McCain and the Republican National Committee also launched new Web and TV ads about Obama and Ayers.

Loud cheers from 4,000 people gathered at a sports complex near Milwaukee greeted McCain's attacks over Ayers, who helped found the Weather Underground, a Vietnam protest group that bombed government buildings 40 years ago. Obama has noted that he was a child at the time and first met Ayers and his wife, ex-radical Bernadine Dohrn, a quarter-century later.

"Look, we don't care about an old, washed-up terrorist and his wife," McCain said. "That's not the point here."

"He's a terrorist!" a man in the audience screamed without making clear to whom he was referring.

"We need to know the full extent of the relationship," McCain replied. Later, McCain told ABC News: "It's a factor about Sen.

Obama's candor and truthfulness with the American people."

Obama has denounced Ayers and his violent actions and views. He dismisses McCain's criticism as an effort to "score cheap political points."

The Associated Press and other news organizations have reported that Obama and Ayers, now a college professor who lives in Obama's Chicago neighborhood, are not close but that they worked together on two nonprofit organizations from the mid-1990s to 2002. In addition, Ayers hosted a small meet-the-candidate event for Obama in 1995 as he first ran for the state Senate.

David Axelrod, a senior campaign adviser, says Obama, who was a child living in Indonesia and Hawaii in the late 1960s and early 1970s, was not aware of Ayers' radical past at the time of that campaign event. Some McCain supporters have expressed skepticism about that.

Some of those at the rally questioned why McCain was trailing Obama and why no one was talking about Obama's past associations.

Obama's history with Ayers was explored during the primaries in news reports and in a campaign debate. The GOP campaign has resurrected it as the economic crisis deepened in recent days.

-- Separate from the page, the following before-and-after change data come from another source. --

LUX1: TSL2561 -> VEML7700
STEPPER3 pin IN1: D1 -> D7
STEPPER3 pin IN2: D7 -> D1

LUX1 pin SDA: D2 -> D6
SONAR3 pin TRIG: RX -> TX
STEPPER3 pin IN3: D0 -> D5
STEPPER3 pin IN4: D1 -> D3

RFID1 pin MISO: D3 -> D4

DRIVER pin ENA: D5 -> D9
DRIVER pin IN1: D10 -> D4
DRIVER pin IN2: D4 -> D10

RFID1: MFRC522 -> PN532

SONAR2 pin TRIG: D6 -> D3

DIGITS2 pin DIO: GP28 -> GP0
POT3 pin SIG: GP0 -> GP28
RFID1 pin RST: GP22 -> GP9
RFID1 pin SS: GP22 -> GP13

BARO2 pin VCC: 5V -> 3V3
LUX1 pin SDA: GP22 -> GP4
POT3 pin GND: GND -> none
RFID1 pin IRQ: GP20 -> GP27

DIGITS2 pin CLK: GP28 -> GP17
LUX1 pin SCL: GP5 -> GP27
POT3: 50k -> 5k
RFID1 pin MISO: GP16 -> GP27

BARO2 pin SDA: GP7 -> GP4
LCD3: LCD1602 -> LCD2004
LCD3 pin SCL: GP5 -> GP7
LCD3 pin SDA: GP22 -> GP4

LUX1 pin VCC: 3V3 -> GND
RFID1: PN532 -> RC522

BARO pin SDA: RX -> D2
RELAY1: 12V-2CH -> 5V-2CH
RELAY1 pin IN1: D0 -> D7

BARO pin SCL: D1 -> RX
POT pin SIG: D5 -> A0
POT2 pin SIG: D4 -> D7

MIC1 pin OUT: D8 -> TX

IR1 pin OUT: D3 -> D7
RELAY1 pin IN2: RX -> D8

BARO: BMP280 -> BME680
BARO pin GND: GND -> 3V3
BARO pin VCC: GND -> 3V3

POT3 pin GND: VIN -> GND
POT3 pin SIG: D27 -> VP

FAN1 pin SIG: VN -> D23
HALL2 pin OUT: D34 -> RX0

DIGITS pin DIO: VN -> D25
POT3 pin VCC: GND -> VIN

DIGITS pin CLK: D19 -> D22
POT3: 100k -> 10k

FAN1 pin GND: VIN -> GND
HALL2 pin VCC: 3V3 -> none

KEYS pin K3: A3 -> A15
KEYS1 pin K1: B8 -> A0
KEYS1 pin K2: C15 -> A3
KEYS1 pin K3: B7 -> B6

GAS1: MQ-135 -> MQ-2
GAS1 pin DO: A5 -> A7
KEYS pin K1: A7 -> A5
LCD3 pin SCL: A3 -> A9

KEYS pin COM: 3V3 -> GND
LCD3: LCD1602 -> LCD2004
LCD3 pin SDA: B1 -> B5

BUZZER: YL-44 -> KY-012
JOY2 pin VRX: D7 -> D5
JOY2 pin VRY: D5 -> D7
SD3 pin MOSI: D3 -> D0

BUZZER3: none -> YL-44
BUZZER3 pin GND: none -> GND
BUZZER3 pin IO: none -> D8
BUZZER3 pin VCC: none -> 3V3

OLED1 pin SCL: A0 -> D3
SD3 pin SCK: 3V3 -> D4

Responding to McCain's criticism, Obama campaign spokesman Tommy Vietor said: "It's now clear that John McCain would rather launch angry, personal attacks than talk about the economy or defend his risky bailout scheme that hands over billions in taxpayer dollars to the same irresponsible Wall Street banks and lenders that got us into this mess, a scheme that guarantees taxpayers will lose money."

One person at the rally here suggested McCain get tougher in his final debate with Obama next Wednesday: "I am begging you, sir."

"Yes, I'll do that," McCain said.

To press its argument, the McCain campaign also released a 90-second Web ad about Obama and Ayers.

"Barack Obama and domestic terrorist Bill Ayers. Friends.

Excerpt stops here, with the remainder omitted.